Les habló del asesinato de Lyndon Strickland: de cómo se había llevado a cabo y de cómo aparecía Strickland en el blog de Chilton.
Royce arrugó el entrecejo.
—Entonces, ¿está aumentando el número de sus posibles objetivos?
—Eso creemos, sí.
—¿Pruebas?
—Claro, hay algunas, pero nada concreto que pueda conducirnos a su escondite. Estamos llevando a cabo una operación de busca y captura conjuntamente con la Patrulla de Caminos y la oficina del Sheriff. —Sacudió la cabeza—. No están haciendo muchos progresos.

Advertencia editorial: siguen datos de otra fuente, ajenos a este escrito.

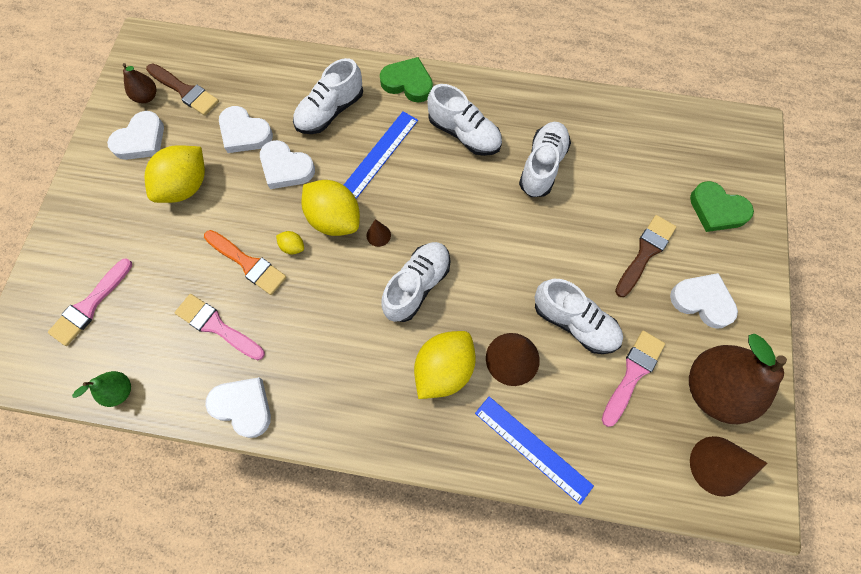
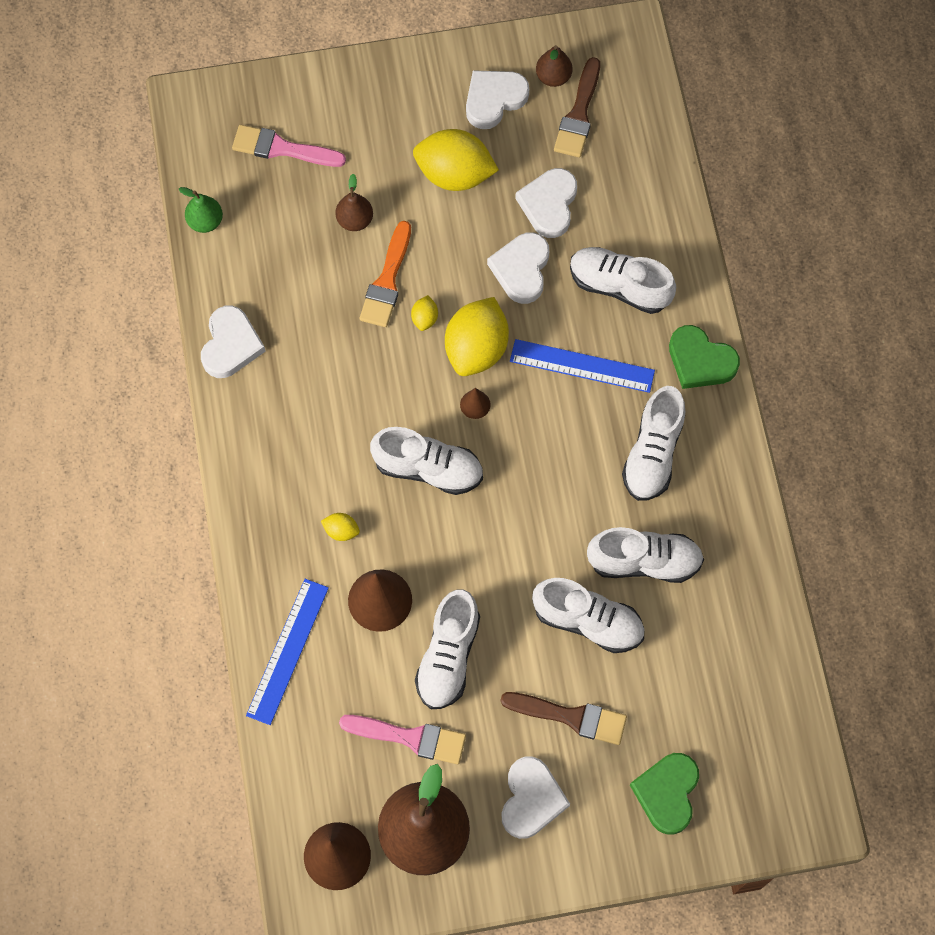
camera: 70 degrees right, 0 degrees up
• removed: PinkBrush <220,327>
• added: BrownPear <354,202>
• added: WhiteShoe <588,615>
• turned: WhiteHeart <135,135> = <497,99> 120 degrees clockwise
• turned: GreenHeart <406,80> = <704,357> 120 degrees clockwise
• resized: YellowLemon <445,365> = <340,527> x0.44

Travis no conduce, va en bici y no se está dejando ver. —Miró a Royce—. Nuestro asesor opina que para mantenerse oculto está sirviéndose de técnicas de evasión que ha aprendido jugando en línea.
—¿Quién es su asesor?
—Jon Boling, un profesor de la Universidad de California-Santa Cruz. Está siendo de gran ayuda.
—Y, además, se ha ofrecido a ayudarnos sin cobrar —comentó Overby tan suavemente como si sus palabras estuvieran engrasadas.
—Respecto a ese blog —dijo Royce con parsimonia—, ¿cuál es su papel, exactamente?
—Han sido algunos de los comentarios publicados en él los que han empujado al chico a actuar así —explicó Dance—. Estaba sufriendo ciberacoso.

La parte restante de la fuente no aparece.